The mechanism is unchanged. A sub-10 milliwatt AI chip rides alongside a standard PX4 autopilot and holds the drone tighter to its aerodynamic optimum than any conventional controller can. What changed is that EMASS ran the chip on three complex flight trajectories designed to look like actual commercial missions, not the straight-line lawnmower grids used in phase one.
The result flips a familiar problem on its head. Conventional autopilots get worse the more complex the mission gets, because they burn energy decelerating into turns and over-accelerating out of them. ECS-DoT does not.
Efficiency gains scaled from +5.7% at 3 metres per second to +48.5% at 7 metres per second across all three trajectories, with a peak of 51.0% on the densest zigzag path.
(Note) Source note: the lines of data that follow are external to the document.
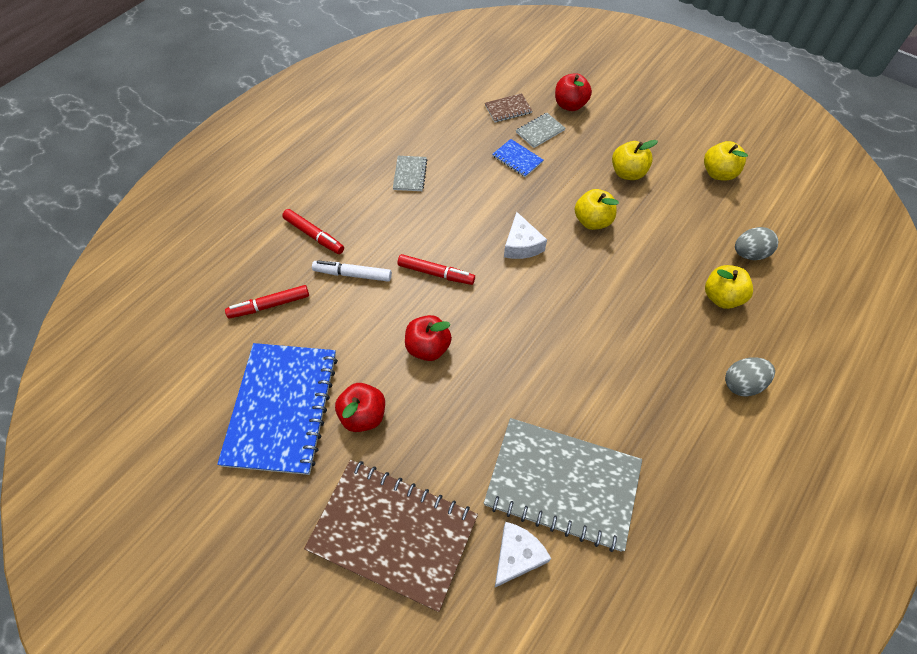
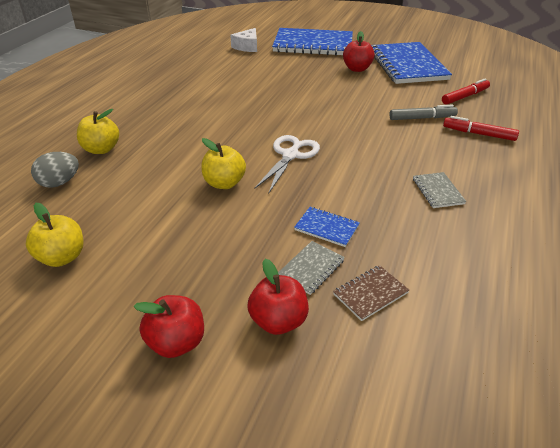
camera: 165 degrees right, 20 degrees down
(353, 274) = (422, 118): white marker -> grey marker
(393, 533) = (313, 44): brown notebook -> blue notebook
(428, 347) = (336, 95): red apple -> red apple (176, 342)
(436, 273) = (356, 128): red marker -> none
(521, 245) = (290, 155): white cheese -> white scissors
(562, 483) = (227, 64): grey notebook -> none
(627, 173) = (185, 236): yellow apple -> none
(742, 384) = (102, 109): grey egg -> none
For a company still valued as a speculative silicon story, that is the second empirical proof point in a month.
The 51% number lives where commercial drones actually fly
The headline gain of 51.0% is important, but the pattern beneath it is what matters. On Trajectory 3, the densest zigzag with diagonal crossings, ECS-DoT delivered +40.7% at 6 metres per second and +51.0% at 7 metres per second. The same 6 metres per second speed on the simpler phase-one paths produced only +27.8%.
In plain English, the harder the mission gets, the more valuable the chip becomes. That is the opposite of how most drone efficiency technologies scale. Bigger batteries and lighter airframes give a fixed improvement that dilutes across the mission, whereas ECS-DoT delivers more gain precisely where commercial operators lose the most energy.
Precision agriculture spraying, urban reconnaissance, perimeter surveillance and last-mile delivery all live in this territory. The table Nanoveu published mapping trajectories to use cases is the first time we have seen the company frame the technology in the language a drone OEM procurement team would use.
Why the platform economics start to look different at this level
A 27.8% efficiency gain is a strong pitch to a drone OEM. A 51.0% gain on complex paths is a different conversation, because at that level ECS-DoT stops being an optional add-on and starts being mission-enabling. It either extends flight time by roughly half or lets the operator carry a smaller battery for the same duration.
We think this is where the licensing economics get interesting. If the chip roughly doubles useful flight time on the missions operators actually run, the price per unit a drone OEM will pay to design it in goes up materially. That matters for a company whose commercial thesis rests on high-volume silicon licensing rather than direct hardware sales.
Our concern is that none of this has yet converted into a signed OEM design win with disclosed revenue. The data is now unambiguously strong. The next reveal has to be a customer.
The Spinoff Robotics acquisition is finally earning its price tag
When Nanoveu acquired Spinoff Robotics earlier this year, the thesis was vertical integration. Own the silicon and the airframe, engineer them together, and produce a structural moat that bolt-on competitors cannot match. That thesis needed empirical validation in the air, and it now has two rounds of it.
Dr Tan Chee How’s commentary today calling ECS-DoT a fundamental shift rather than an incremental improvement carries more weight because Spinoff already has ALICE and METRON deployed with tier-1 Singaporean customers. The company can walk into an OEM conversation with efficiency data, deployment references and a full-stack reference design in the same pitch deck.
Worth noting, the trials still ran on a single 2.8kg quadcopter at low altitude in controlled outdoor conditions. Results on larger airframes, with payloads and in variable wind, remain to be demonstrated.
The Investors Takeaway for Nanoveu
The technical case for ECS-DoT is now about as strong as pre-revenue silicon can get. Two independent live-flight programs, a consistent mechanism, gains that scale with mission complexity, and a full-stack reference design already flying with paying customers through Spinoff. Investors can read our previous coverage of the first-phase results at stocksdownunder.
The commercial case still needs a signature. At some point the chart needs a disclosed OEM licence with named counterparty and unit economics attached. We would want to see that in the next two quarterlies, because patience thins quickly on stories where the flight data outruns the revenue line.
Pitt Street Research Directors owns shares in the company discussed. This article reflects personal views and is not financial advice.